The Triple Window that was there, along with the Hall itself, was badly damaged during a German bombing raid on the Saturday and Sunday nights of the 10 and 11th of May 1941.
There are heroic stories relating to those who remained in the hall during the raids as well as of the firefighters who, against all odds, saved the Hall and were rewarded after the Beadle and Hall Keeper, appealed to an officer of the Enfield Fire Brigade to help save the historic building. He suggested that samples of the companies stock might assist the men’s efforts. “Help us to put this fire out, and we’ll help you to something which will put you “, he declared. The promise of the “liberal entertainment” as he called it, did the trickle both counts!
The triple West windows of the dining hall which, commemorated the Jubilee of Queen Victoria of 1897 and the accession of King Edward V11, did not survive. They were replaced as a single chequerboard of plain and engraved Dartington glass. The engraved window was endowed in memory of John and C.R. Wylde but was not completed and installed until 1961.
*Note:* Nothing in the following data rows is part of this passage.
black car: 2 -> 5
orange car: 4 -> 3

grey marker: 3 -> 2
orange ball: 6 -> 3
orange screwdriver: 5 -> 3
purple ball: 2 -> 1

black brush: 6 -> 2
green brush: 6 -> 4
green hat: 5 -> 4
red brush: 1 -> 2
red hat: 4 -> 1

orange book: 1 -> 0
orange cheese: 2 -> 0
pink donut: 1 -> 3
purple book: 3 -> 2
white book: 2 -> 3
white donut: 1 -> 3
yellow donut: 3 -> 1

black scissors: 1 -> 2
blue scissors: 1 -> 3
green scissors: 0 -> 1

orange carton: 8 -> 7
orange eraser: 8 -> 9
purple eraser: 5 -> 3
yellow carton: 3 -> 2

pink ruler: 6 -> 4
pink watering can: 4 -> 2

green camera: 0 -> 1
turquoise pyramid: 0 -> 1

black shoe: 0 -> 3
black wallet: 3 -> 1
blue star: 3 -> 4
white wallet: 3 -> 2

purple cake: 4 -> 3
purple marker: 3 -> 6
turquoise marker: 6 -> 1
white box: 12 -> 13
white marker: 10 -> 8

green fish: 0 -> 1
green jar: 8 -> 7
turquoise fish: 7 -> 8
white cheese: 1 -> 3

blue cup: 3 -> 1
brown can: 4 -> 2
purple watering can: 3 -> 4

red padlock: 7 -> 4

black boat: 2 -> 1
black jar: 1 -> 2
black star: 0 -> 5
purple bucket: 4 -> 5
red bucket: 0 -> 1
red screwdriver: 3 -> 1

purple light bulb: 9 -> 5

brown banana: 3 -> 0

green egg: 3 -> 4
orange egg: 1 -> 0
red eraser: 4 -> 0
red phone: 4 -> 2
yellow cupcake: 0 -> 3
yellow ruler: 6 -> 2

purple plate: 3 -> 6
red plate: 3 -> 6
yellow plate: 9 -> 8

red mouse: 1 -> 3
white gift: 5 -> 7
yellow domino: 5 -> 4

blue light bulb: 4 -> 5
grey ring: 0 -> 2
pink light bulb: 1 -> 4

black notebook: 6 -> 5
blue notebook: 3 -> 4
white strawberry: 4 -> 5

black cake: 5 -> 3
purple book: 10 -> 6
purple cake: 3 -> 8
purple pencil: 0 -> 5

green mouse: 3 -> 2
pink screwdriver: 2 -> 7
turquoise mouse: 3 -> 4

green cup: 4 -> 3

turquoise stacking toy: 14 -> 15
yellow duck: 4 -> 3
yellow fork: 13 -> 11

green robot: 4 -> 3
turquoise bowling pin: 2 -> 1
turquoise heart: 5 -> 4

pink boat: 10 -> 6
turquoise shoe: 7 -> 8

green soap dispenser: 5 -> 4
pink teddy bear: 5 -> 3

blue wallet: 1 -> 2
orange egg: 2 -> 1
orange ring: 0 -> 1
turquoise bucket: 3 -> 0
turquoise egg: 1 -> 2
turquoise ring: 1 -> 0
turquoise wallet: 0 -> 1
The largest centre panel was engraved with the Company’s arms. Spaced round it were engravings of some of the signs sported by early Innholders – among them, Masters, William Chaplin’s Cross Keys, Benjamin Worthy Horne’s Golden Cross and Robert Briscoe’s Ram in which, the Company’s plate, had been kept safe during the Great Fire.
Other Inns represented are – The Spur, The George and Dragon, The Swan, The Phoenix, The White Horse and The Dragon.
So it is then, that after the war, when the planners decided not to rebuild the house that was destroyed by the bombs which fell on the opposite side of little College Street, a new and wonderful view was created. This allows the Spring and Summer evening light filtering through the trees in the Whittington Gardens to enter the Hall, and from where, can be seen, the tower and pinnacle of St Michael Paternoster Royal. The Wren church where Dick Whittington, four times Lord Mayor of London, is reputedly buried.